US CPI Due

The US Dollar is on watch today as traders prepare to receive the latest US CPI report this afternoon. Yesterday, the August PPI release was in dovish territory with both headline and core PPI at -0.1%, down from 0.7% prior and well below the 0.3% the market was looking for. The data has raised the prospect that today’s CPI report could undershoot forecasts. The market is looking for annualised CPI to rise to 2.9% from 2.7% prior while core and headline monthly readings are expected to print 0.3% vs 0.2% prior and 0.3% vs 0.3% prior.

Market Implications

If an uptick in annualised inflation is seen, this might see USD squeezing a little higher today, casting uncertainty over the three .25% rate cuts the market is now looking for ahead of year end. However, if we see CPI undershoot as PPI did yesterday, this could be firmly bearish for USD, cementing traders’ dovish expectations over the remainder of the year.

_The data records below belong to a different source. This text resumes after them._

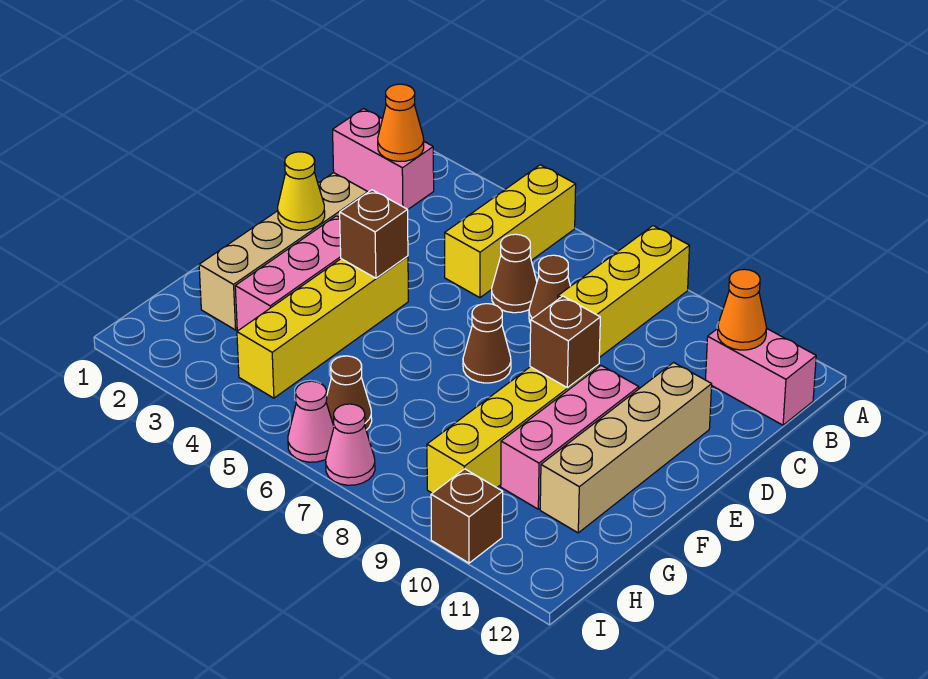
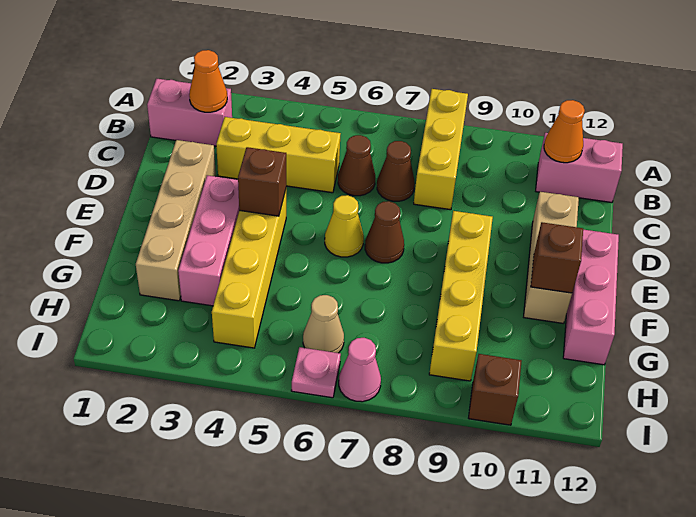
yellow brick A5:C5 level 1 -> yellow brick C3:C5 level 1
tan brick D11:G11 level 1 -> tan brick D11:F11 level 1
yellow cone E2 level 2 -> yellow cone E6 level 1
brown brick E9 level 2 -> brown brick F11 level 2
pink brick E10:G10 level 1 -> pink brick E12:G12 level 1
brown cone H6 level 1 -> tan cone H6 level 1
pink cone I6 level 1 -> pink plate I6 level 1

Given the weakness we’ve seen in labour market data recently, any fresh weakness in inflation will be a heavy dovish development and could fuel strong downside volatility in USD ahead of the September FOMC next week.

Technical Views

DXY

The market is attempting to break back above the 98 level here with the retest of the broken bull channel lows sitting just above that level. While this area holds as resistance, risks of a fresh downside break are seen with 96.89 the key support to watch. If broken, 94.85 is the deeper bear target.